Turkey is a multi-ethnic country, in which many subcultures lived throughout the decades. Not only ethnic differences, but also many differences in terms of customs or life sty are existent between the east and west part of the Turkey. As a psychotherapist working in Turkey, one should always be ready and prepared to work with people from different cultural backgrounds. Since Turkey is diverse country it is not possible to know everything in terms of different cultures but a general knowledge of different ethnic groups or life styles would be helpful. When working with a Jewish patient lack of knowledge about the 6th and 7th of September incidents would cause a missing link in understanding the possible transgenerational anxiety states of that person. Another important thing, in clinical psychology graduate training students should be aware of the possible differences of the literature coming from more individualistic cultures and evaluate them with caution since they may not be applied to all of the cases.
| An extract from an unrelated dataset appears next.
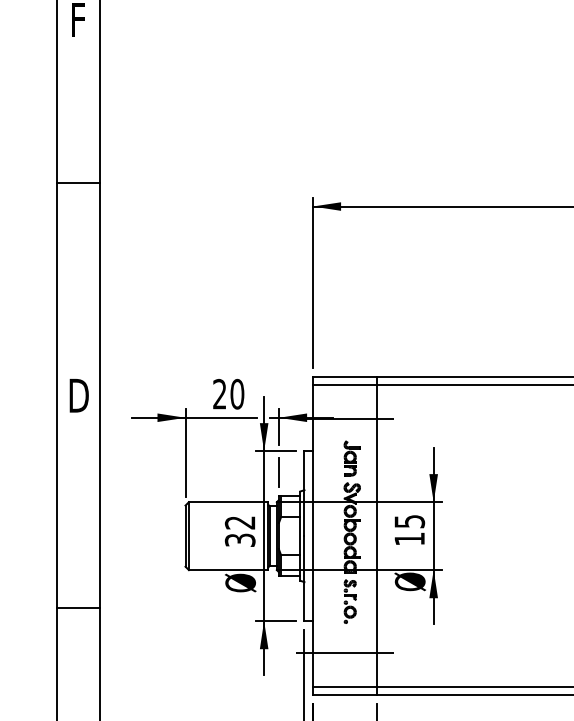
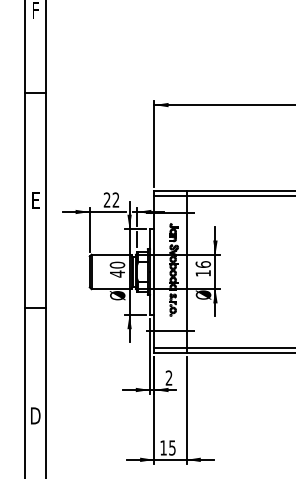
text: (236, 393) -> (115, 199), 20 -> 22
text: (78, 395) -> (35, 200), D -> E
text: (410, 521) -> (203, 264), 15 -> 16
text: (240, 531) -> (117, 269), 32 -> 40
But all theories may be applicable to one person and not to the other, so this caution is not specific to culture. It is undeniably important to attain the different dynamics of groups but individual dynamics should also effectively be dealt with (La Roche & Maxie, 2003).
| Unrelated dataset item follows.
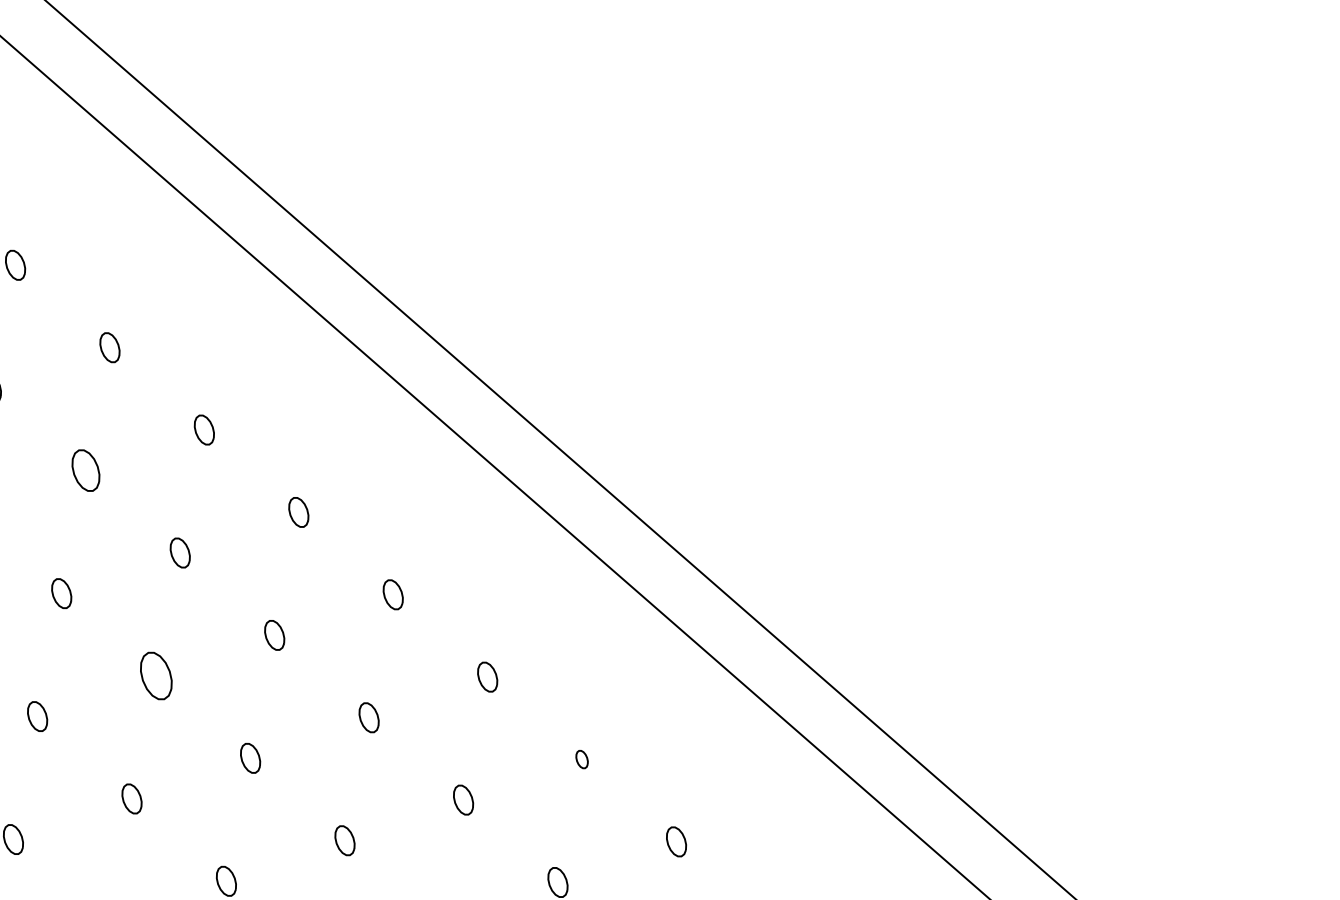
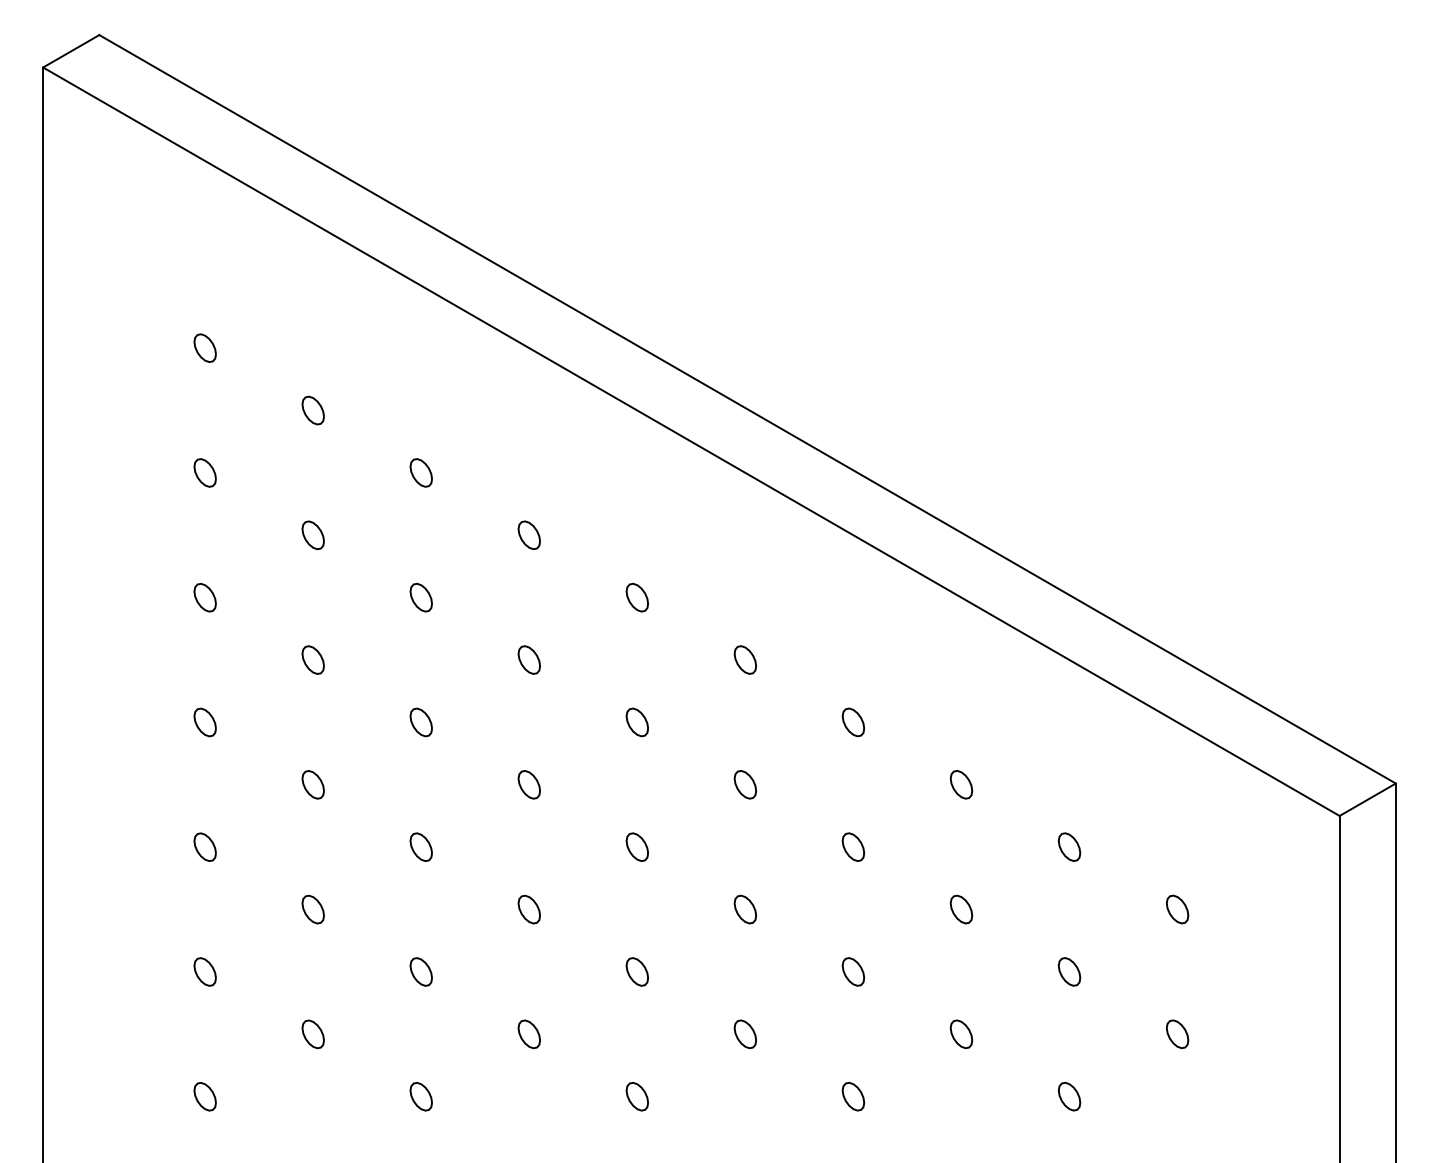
part: (85, 470) -> (312, 535), size x0.71
part: (155, 675) -> (420, 722), size x0.62
part: (582, 759) -> (853, 722), size x1.67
Culture has its influence on people's daily functioning, from their eating habits to customs, idioms and everything. For these reason it is impossible to neglect its effect on the
therapeutic processes. But putting too much emphasis on culture and denying the individual's uniqueness will also have unwanted affects on the psychotherapy. Therapists should always keep in mind that in every therapeutic relationships patient and the therapist come from a different culture; in terms of education, family, etc. (Tseng & Streltzer, 2004). What needed is a middle way, in which the therapist sees, knows and empathically understands the differences between the two parties confront them to the patient at the right time and make these differences a beneficial tool in therapeutic relationship. Since knowing therapist's own biases or feelings about other cultures is important, a psychotherapist must go through his/her own therapy process and solved these conflicts if there are any. But all in all, every culture creates its own subcultures and what should be dealt in a therapy is an individual's own intrapsychic processes. Therapists should realize that they are working with the smallest unit of a cultural history but what really matters is the feelings, thoughts, desires and conflicts of that smallest unit, in other words the patient.